UK Supreme Court extends vicarious liability in sexual abuse claims – could Australia go down the same path?

By Dr Ashley Tsacalos, Nihara Sarker

19 Jul 2018

The extension of the principle of vicarious liability in the UK resulting in a government agency being liable for the deliberate actions of a contractor will be monitored carefully by Australian lawyers.

A recent United Kingdom decision extended the principle of vicarious liability in the context of a sexual abuse claim. In Armes v Nottinghamshire County Council [2017] UKSC 60, the UK Supreme Court held that a local authority was vicariously liable for the tortious conduct, specifically sexual, emotional and physical abuse perpetuated by foster carers against a child.

The foster child's claim

The claimant was taken into the care of the local authority in February 1985 — when she was seven years old. During that time, she was fostered out to Mr and Mrs Allison where she was physically and emotionally abused by Mrs Allison. Subsequently, she was also fostered out to Mr and Mrs Blakely and was sexually abused by Mr Blakely.

The Court had to decide two fundamental questions, whether the local authority was liable for the abuse suffered by the claimant, either due to:

  1. breach of a non-delegable duty of care; or
  2. through vicarious liability (in relation to the actions of the foster carers).

Local authority is vicariously liable

The Court held that the local authority did not owe a child in foster care a non-delegable duty of care in relation to abuse but that the local authority was vicariously liable for the abuse committed by the foster parents.
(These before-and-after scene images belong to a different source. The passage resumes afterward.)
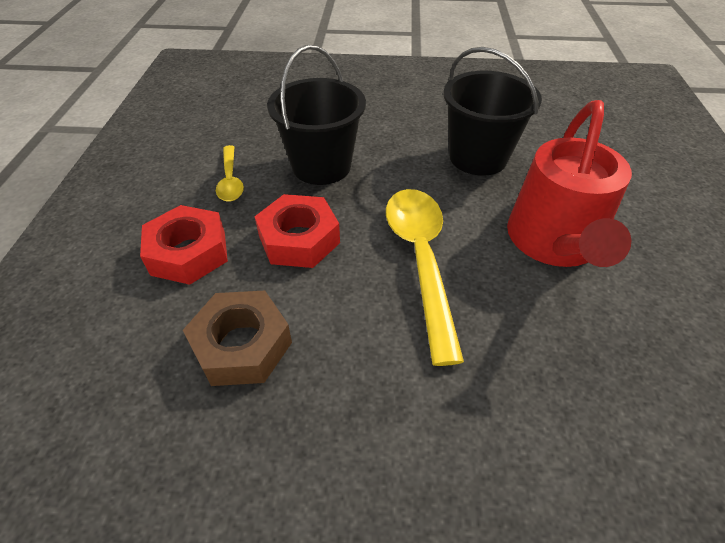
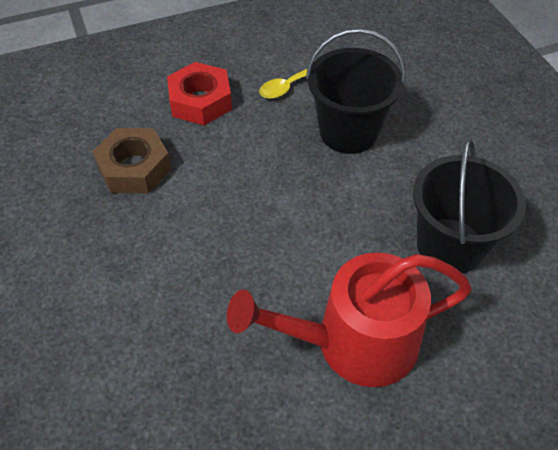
camera: 65 degrees right, 5 degrees up
(299, 239) = (249, 155): red nut -> none
(421, 260) = (270, 242): yellow spoon -> none

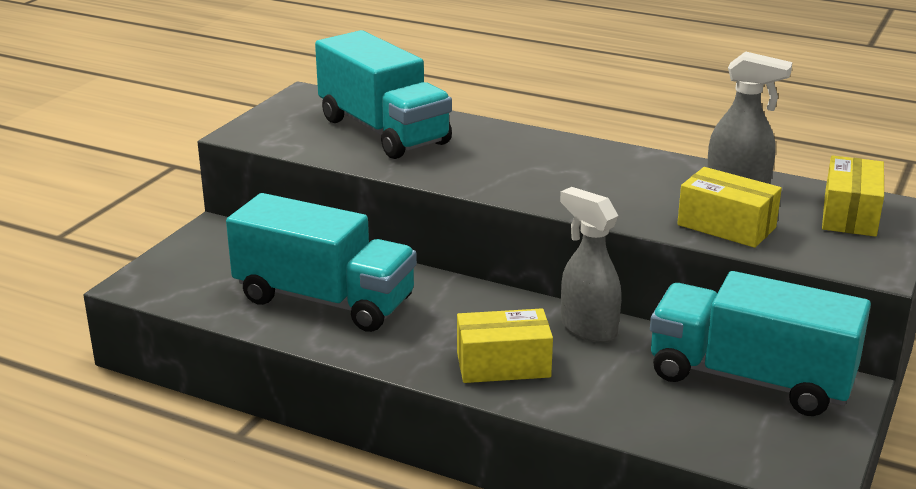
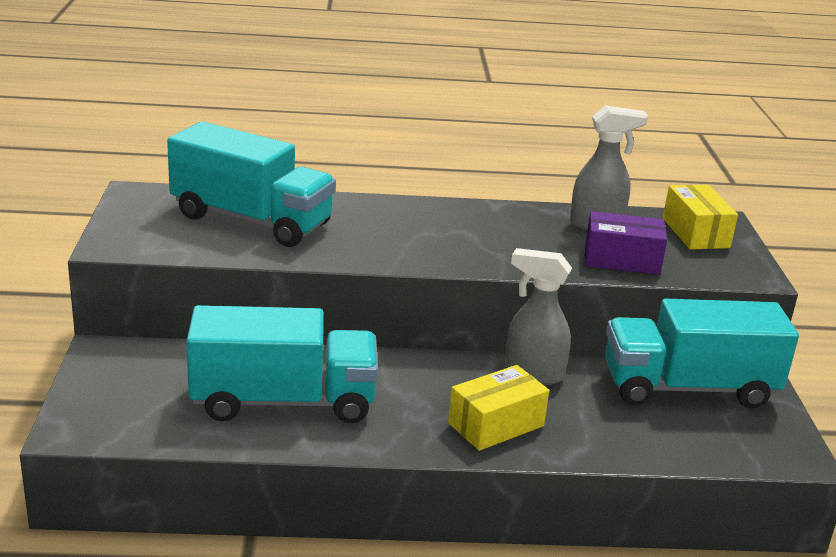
camera: 30 degrees left, 0 degrees up
(726, 226) = (621, 260): yellow box -> purple box

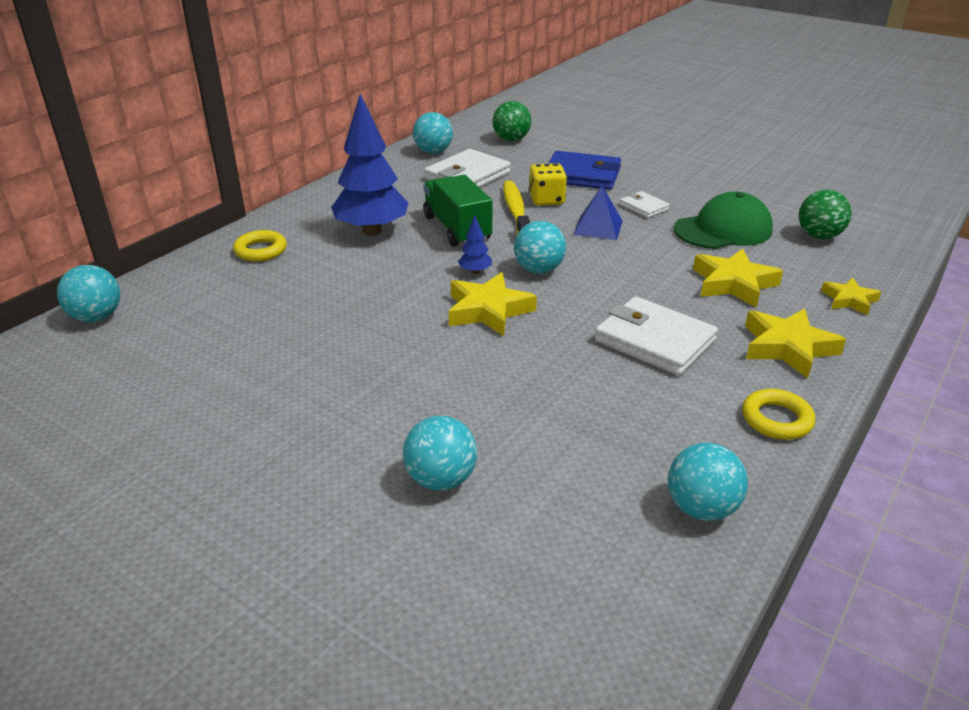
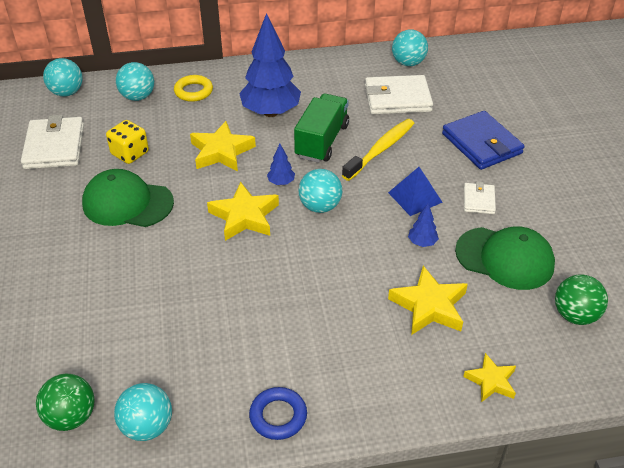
camera: 45 degrees right, 10 degrees up
(351, 364) = (127, 203): none -> green cap
(441, 479) = (66, 304): turquoise ball -> turquoise ball (138, 97)
(511, 140) = (483, 80): green ball -> green ball (71, 416)
(546, 200) = (418, 151): yellow dice -> yellow dice (130, 153)
(654, 341) = (302, 308): white wallet -> white wallet (54, 146)
(655, 250) = (422, 242): none -> blue tree
(776, 419) = (278, 416): yellow ring -> blue ring
(788, 347) = (376, 379): yellow star -> yellow star (221, 152)

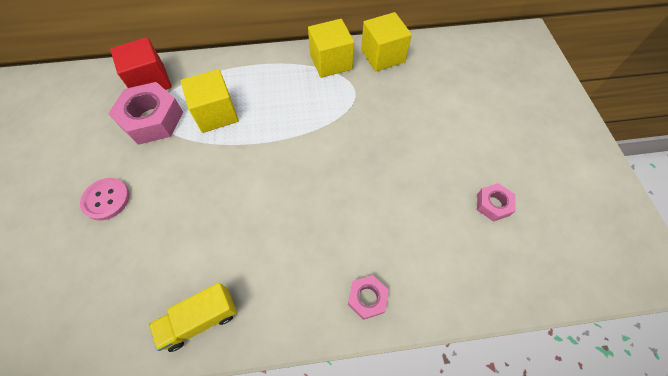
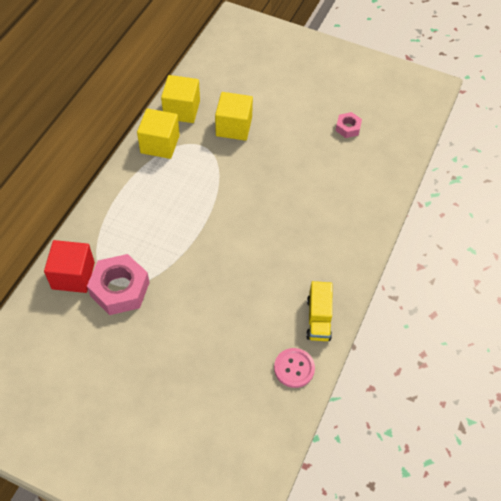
camera: 60 degrees left, 5 degrees down
(106, 199) = (179, 346): pink button -> pink button (294, 368)
(216, 114) = (151, 242): yellow cube -> yellow cube (234, 127)
(367, 298) = (362, 224): pink nut -> none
This is despite the fact that the Court found that the local authority was not negligent in their selection and supervision of the foster parents at law.

The Court found that the local authority was vicariously liable because:

  • the abuse was committed by the foster parents in the course of an activity carried on for the benefit of the local authority, namely "the care of children who had been committed to their care",
  • the local authority had sufficient control over the foster carers;
  • by placing the children in the care of foster parents, the local authority was creating the risk of the abuse committed by the foster carers; and
  • the local authority was able to compensate the claimant and the foster carers were unlikely to be able to do so.
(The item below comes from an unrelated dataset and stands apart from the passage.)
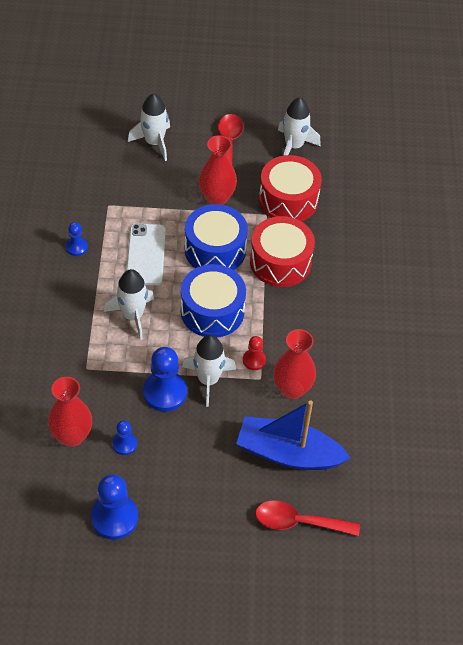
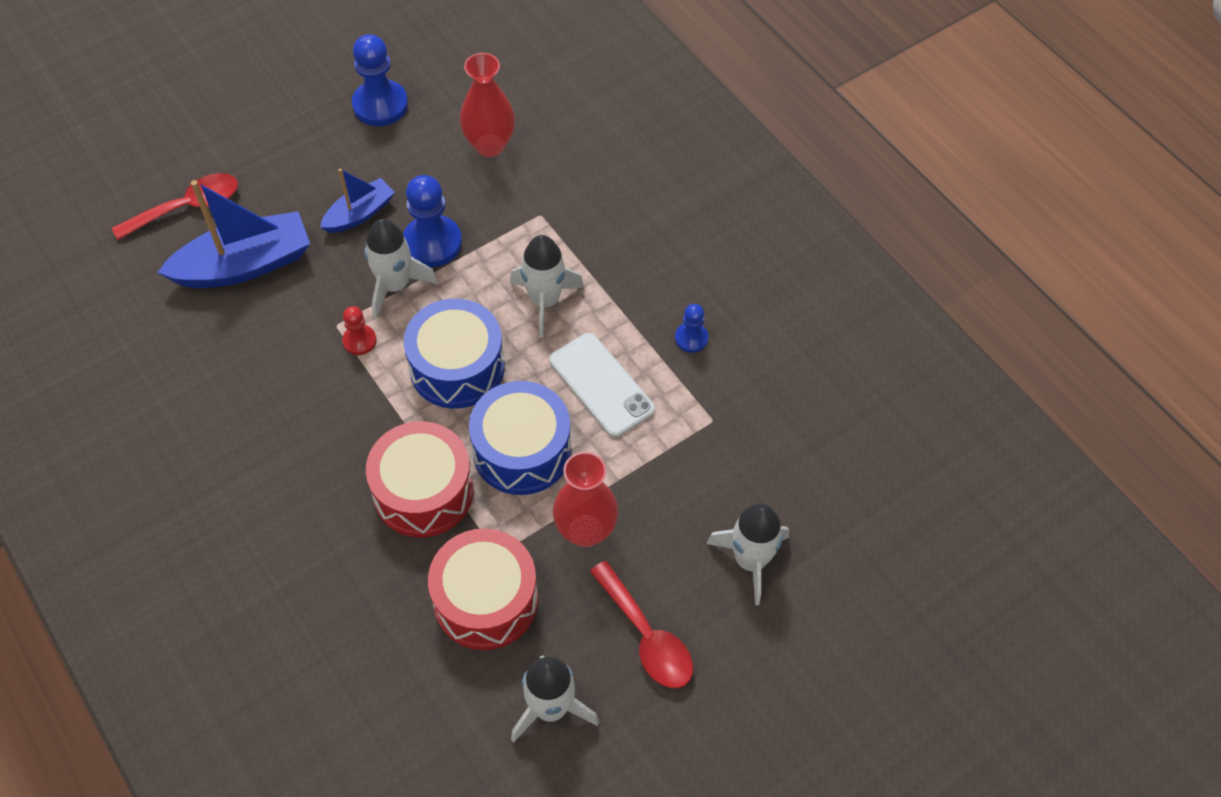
camera: 145 degrees right, 5 degrees up
(124, 444) = (429, 170): blue pawn -> none
(192, 442) = (359, 214): none -> blue boat
(292, 389) = (289, 336): red vase -> none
Implications in Australia and how this could affect you

In Australia, the furthest that courts have gone in expanding vicarious liability in a sexual abuse context to date is to suggest that employers may be liable for the intentional actions of employees in circumstances where there is "authority, power, trust, control and the ability to achieve intimacy with the victim" as per the High Court's observations in the 2016 decision of Prince Alfred College v ADC (2016) 258 CLR 134.

The widening of the principle of vicarious liability in the UK is a trend that could come to Australia. Following the Royal Commission into Institutional Responses to Child Sexual Abuse, there has been an increase in sexual abuse claims and litigation with most resolving prior to judicial determination. However, given the large amount of claims, there is a strong possibility that a case will arise with similar circumstances to Armes in the near future and, if the case goes on appeal, this UK decision is likely to be considered closely by the relevant appellate court.

Following the reasoning in Armes and the observations in Prince Alfred College, the following legal issues may arise specifically in the context of sexual abuse claims in Australia in the future, namely:

  • vicarious liability may be imposed:
    • beyond the well-established relationships to, for example, government agencies and foster carers,
    • for the deliberate/intentional actions of third parties, in certain circumstances,
  • like the local authority in Armes, even where an organisation has not been negligent and has discharged their duties at law, they may still be liable for third parties' tortious actions, such as for the actions of foster carers, if the principle of vicarious liability is extended as the Court did in Armes.